East Thurrock Road, Grays, Essex RM17

A substantial, economically-built church of the 1880s, serving what was at the time of construction the largest mission territory in the Archdiocese of Westminster. The church is in a diluted Gothic style, with a hall (originally a school) on the ground floor and the church occupying the whole of the upper floor.

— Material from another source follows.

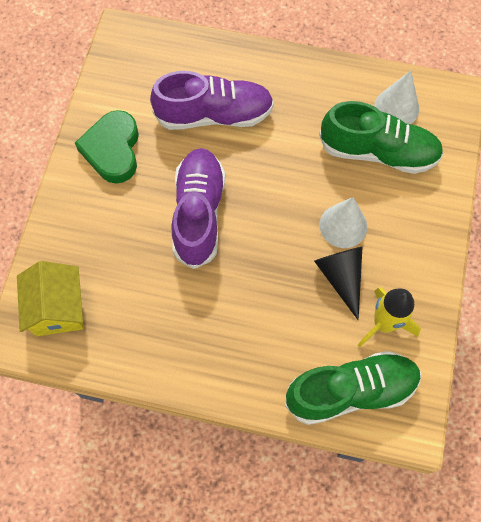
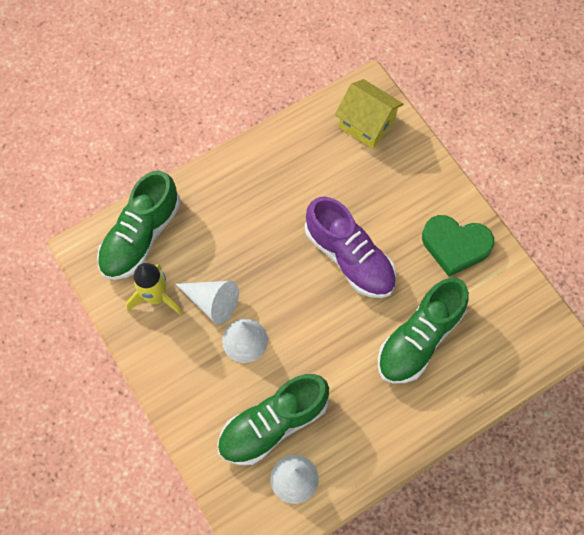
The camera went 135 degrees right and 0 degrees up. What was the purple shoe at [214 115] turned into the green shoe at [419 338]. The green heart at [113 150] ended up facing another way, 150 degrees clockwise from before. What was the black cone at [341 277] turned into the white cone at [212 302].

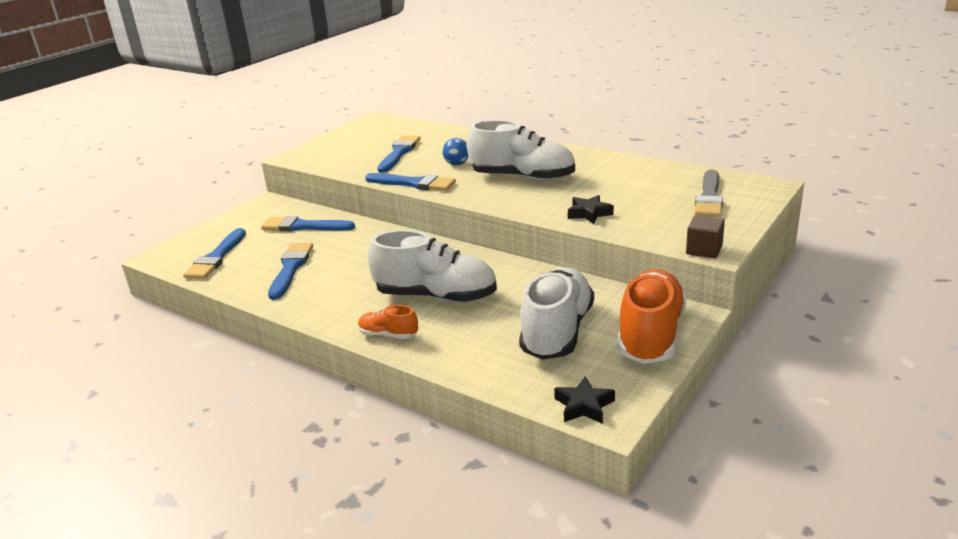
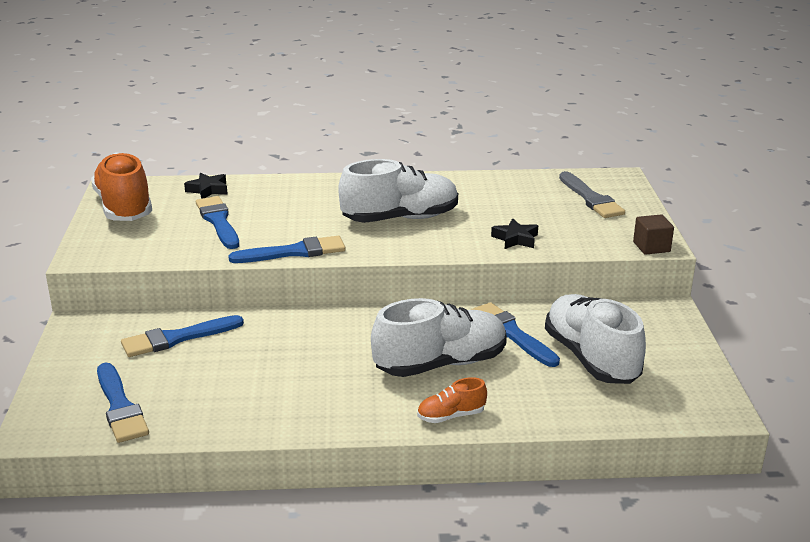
The camera went 40 degrees left and 0 degrees up. The second view lost the blue ball at [457 164]. The blue brush ended up elsewhere, having gone from [290 268] to [511 333]. The orange shoe ended up elsewhere, having gone from [650 335] to [124 207]. The black star ended up elsewhere, having gone from [584 406] to [208 190].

A Mass centre was established at Grays in 1858, served at first from Stratford and later from Barking. The first church was a dual-purpose school and chapel, and opened in 1860. Grays was established as a separate mission in 1879. The first resident priest was Canon Cornelius Keens, who went on to build notable churches in London (Corpus Christi, Maiden Lane and Holy Redeemer, Chelsea), as well as setting up the Tilbury mission. Cardinal Manning laid the foundation stone of the present church in May 1886 (or 1 January 1886, according to some sources). The architect was Frederick Hyde Pownall (architect also at Maiden Lane) and the builder T. Burgess of Little Thurrock. The church was opened on 12 October 1886. An intended tower was never built. The sanctuary has been reordered several times: in 1948, 1968 and most recently in 1986, when it was also consecrated.

Description

St Thomas’s is a large building built alongside the road on sloping ground. The church itself is on the upper floor with hall (formerly school) accommodation on the floor below. Attached to the east end of the church is the presbytery, a substantial late-nineteenth-century double-fronted house probably contemporary with the church and by the same architect. The external walls are of yellow stock brick with red brick window surrounds and stone detailing. The single continuous roof is covered with concrete tiles. The west end wall set on the slope has two broad pointed windows in the upper part, flanked by lower windows of similar form. The north and south sides are seven bays long, divided by substantial buttresses with stone cappings. On the south (downhill) side each bay has a pair of round-headed windows in the upper part lighting the church. Below the windows are pent roofs between the buttresses belonging to the hall front, which faces onto an enclosed yard. On the north side the west bay is the main entrance up steps with a broad projecting gabled doorway. Eastwards the other bays have pairs of pointed windows in the upper part lighting the church and triplets of segment-headed windows below lighting the hall. The front is now disfigured by a modern steel ramp extending almost the whole length of the church to a door at the east end.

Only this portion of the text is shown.